To run your code on Valohai using the terminal, follow these steps:

  1. Install Valohai on your machine by running the following command:

    pip install valohai-cli
  2. Log in to Valohai from the terminal using the command:

    vh login
  3. Create a project for your Valohai workflow. Start by creating a directory for your project:

    mkdir valohai-mistral-example
    cd valohai-mistral-example

    Then, create the Valohai project:

    vh project create
  4. Clone the repository to your local machine:

    git clone https://github.com/valohai/mistral-example.git .
🌐 / ⌨️ Setup for both

Authorize the Valohai project to download models and tokenizers from Hugging Face.

  1. Login to the Hugging Face platform

  2. Agree on the terms of Mistral model; the license is Apache 2.

    Agree to the terms set by Mistral to use their models

  3. Create an access token under Hugging Face settings.

    Access token controls under Hugging Face settings

    Access token creation form under Hugging Face settings

    You can either choose to allow access to all public models you've agreed to or only the Mistral model.

    Copy the token and store it in a secure place, you won't be seeing it again.

    Copy the token for later use

  4. Add the hf_xxx token to your Valohai project as a secret named HF_TOKEN.

    Valohai project environmental variable configuration page

    Now all workloads on this project have scoped access to Hugging Face if you don't specifically restrict them.

Running Executions

This repository defines the essential tasks or "steps" like data preprocessing, model fine-tuning and inference of Mistral models. You can execute these tasks individually or as part of a pipeline. This section covers how you can run them individually.

🌐 Using the web app
  1. Go to the Executions tab in your project.

  2. Create a new execution by selecting the predefined steps: data-preprocess, finetune, inference.

  3. Customize the execution parameters if needed.

  4. Start the execution to run the selected step.

    Create execution page on Valohai UI

⌨️ Using the terminal

To run individual steps, execute the following command:

vh execution run <step-name> --adhoc

For example, to run the preprocess-dataset step, use the command:

vh execution run data-preprocess --adhoc

Running Pipelines

When you have a collection of tasks that you want to run together, you create a pipeline. This section explains how to run the predefined pipelines in this repository.

🌐 Using the web app
  1. Navigate to the Pipelines tab.

  2. Create a new pipeline and select out the blueprint training-pipeline.

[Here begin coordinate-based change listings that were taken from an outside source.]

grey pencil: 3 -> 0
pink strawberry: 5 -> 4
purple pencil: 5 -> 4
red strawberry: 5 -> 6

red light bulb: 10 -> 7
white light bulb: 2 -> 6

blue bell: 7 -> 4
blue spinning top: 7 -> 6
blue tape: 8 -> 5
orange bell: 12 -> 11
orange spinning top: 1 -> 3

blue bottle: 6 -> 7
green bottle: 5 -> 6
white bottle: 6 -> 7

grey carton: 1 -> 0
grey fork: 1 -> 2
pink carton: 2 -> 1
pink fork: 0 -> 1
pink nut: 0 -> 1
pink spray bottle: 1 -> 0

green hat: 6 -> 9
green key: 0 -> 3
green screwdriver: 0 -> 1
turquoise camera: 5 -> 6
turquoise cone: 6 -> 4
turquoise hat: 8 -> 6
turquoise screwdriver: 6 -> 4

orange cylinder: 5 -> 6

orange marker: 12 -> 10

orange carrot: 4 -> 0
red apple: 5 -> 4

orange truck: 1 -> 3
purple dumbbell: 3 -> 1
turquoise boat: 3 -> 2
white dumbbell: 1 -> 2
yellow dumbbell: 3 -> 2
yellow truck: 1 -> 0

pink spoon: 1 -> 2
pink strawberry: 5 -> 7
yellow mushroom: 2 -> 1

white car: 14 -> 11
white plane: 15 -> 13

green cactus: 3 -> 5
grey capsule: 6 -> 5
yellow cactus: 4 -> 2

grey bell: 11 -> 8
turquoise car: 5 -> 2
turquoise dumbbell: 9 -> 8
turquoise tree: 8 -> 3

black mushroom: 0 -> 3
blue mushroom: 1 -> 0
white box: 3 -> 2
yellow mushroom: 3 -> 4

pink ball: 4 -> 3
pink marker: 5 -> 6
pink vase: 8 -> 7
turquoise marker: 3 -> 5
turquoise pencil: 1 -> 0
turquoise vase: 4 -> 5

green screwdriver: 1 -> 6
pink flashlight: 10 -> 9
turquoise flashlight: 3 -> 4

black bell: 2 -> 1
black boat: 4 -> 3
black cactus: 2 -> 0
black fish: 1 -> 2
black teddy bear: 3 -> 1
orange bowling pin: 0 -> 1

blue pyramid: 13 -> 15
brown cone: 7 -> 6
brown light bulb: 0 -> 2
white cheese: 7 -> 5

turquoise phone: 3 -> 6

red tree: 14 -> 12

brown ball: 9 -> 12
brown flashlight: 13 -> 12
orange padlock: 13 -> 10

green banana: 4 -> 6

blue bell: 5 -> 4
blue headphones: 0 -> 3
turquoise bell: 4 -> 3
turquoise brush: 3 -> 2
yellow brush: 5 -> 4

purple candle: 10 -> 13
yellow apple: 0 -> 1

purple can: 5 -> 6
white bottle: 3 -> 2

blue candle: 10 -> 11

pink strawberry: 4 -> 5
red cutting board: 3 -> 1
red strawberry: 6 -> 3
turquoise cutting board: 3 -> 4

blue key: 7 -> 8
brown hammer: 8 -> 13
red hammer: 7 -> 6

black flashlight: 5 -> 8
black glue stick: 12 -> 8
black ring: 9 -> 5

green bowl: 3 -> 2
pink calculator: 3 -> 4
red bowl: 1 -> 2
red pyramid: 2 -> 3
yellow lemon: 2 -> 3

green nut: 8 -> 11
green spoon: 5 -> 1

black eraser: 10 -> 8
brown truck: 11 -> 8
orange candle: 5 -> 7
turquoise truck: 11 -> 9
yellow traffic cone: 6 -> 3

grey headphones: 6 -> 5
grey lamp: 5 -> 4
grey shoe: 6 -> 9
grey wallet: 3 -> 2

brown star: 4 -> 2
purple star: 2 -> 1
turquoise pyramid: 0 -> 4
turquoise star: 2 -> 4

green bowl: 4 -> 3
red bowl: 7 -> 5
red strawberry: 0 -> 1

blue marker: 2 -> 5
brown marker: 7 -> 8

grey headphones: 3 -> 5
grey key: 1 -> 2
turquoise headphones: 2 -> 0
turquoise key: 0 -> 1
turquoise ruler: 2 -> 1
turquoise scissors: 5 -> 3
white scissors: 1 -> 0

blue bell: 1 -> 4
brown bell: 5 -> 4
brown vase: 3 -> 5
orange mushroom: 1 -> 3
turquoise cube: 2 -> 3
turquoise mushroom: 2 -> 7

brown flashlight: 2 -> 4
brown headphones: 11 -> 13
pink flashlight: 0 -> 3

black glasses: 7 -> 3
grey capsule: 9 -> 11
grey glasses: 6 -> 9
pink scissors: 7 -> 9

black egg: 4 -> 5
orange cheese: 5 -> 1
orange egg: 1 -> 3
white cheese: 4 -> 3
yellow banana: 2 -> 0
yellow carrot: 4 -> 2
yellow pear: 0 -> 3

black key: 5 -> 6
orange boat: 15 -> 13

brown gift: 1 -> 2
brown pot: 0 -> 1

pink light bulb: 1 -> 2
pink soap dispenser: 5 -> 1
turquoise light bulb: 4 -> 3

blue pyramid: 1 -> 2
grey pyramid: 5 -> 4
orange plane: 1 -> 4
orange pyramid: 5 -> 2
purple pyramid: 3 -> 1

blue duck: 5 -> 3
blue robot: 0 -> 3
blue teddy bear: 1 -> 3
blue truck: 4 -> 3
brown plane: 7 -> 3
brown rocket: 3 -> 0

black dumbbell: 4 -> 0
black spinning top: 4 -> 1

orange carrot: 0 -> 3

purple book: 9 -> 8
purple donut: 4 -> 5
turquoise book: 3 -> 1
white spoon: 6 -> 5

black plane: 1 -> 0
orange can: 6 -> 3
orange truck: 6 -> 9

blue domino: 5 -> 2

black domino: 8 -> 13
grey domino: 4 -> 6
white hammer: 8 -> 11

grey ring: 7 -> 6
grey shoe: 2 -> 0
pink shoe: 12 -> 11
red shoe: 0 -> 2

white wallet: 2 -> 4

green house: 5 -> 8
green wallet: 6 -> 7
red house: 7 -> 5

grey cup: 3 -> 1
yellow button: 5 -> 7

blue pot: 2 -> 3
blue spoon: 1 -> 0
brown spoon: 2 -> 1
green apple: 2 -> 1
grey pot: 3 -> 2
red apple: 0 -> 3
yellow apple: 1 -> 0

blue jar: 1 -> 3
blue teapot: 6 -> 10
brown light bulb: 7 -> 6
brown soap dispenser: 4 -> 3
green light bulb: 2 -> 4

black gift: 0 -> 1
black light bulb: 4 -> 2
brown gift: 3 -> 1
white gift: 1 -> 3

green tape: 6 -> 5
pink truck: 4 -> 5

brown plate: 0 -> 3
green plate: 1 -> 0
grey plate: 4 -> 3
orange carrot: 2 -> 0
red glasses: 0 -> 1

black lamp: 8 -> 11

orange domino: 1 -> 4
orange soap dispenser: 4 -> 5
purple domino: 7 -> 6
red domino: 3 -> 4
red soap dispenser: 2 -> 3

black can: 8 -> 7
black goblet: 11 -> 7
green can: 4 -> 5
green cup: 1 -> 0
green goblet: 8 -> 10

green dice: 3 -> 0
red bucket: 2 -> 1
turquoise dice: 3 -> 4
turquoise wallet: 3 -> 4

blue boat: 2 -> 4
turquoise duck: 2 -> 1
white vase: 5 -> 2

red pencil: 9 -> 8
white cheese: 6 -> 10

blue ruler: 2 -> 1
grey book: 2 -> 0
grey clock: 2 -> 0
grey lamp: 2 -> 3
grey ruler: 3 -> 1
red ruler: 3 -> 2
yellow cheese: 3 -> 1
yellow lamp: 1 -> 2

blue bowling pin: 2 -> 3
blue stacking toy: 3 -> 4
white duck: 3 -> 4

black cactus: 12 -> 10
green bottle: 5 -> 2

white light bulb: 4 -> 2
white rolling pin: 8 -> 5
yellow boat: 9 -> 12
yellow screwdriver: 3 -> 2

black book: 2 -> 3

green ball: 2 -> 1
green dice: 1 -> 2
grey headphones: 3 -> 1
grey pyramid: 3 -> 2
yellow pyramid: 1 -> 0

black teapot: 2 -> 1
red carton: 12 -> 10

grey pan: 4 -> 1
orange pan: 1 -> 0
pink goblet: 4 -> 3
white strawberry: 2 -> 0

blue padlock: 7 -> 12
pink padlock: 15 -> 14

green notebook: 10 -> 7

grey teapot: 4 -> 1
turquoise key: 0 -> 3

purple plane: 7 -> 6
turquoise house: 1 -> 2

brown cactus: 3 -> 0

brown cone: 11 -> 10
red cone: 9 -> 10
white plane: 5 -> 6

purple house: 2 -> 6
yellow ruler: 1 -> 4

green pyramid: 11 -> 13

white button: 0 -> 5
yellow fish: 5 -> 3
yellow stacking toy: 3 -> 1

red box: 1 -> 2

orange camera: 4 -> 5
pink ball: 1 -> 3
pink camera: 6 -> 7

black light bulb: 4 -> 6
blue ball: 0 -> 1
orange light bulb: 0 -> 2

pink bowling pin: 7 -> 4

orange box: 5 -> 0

  3. Create a pipeline from template.

  4. Configure the pipeline settings.

  5. Create pipeline.

    Choosing of pipeline blueprint on Valohai UI

⌨️ Using the terminal

To run pipelines, use the following command:

vh pipeline run <pipeline-name> --adhoc

For example, to run our pipeline, use the command:

vh pipeline run training-pipeline --adhoc

The completed pipeline view:

Graph of the completed pipeline on Valohai UI

The generated response by the model looks like this:

Showcasing the LLM responses inside a Valohai execution

Important

The example configuration undergoes only a limited number of fine-tuning steps. To achieve satisfactory results might require further experimentation with model parameters.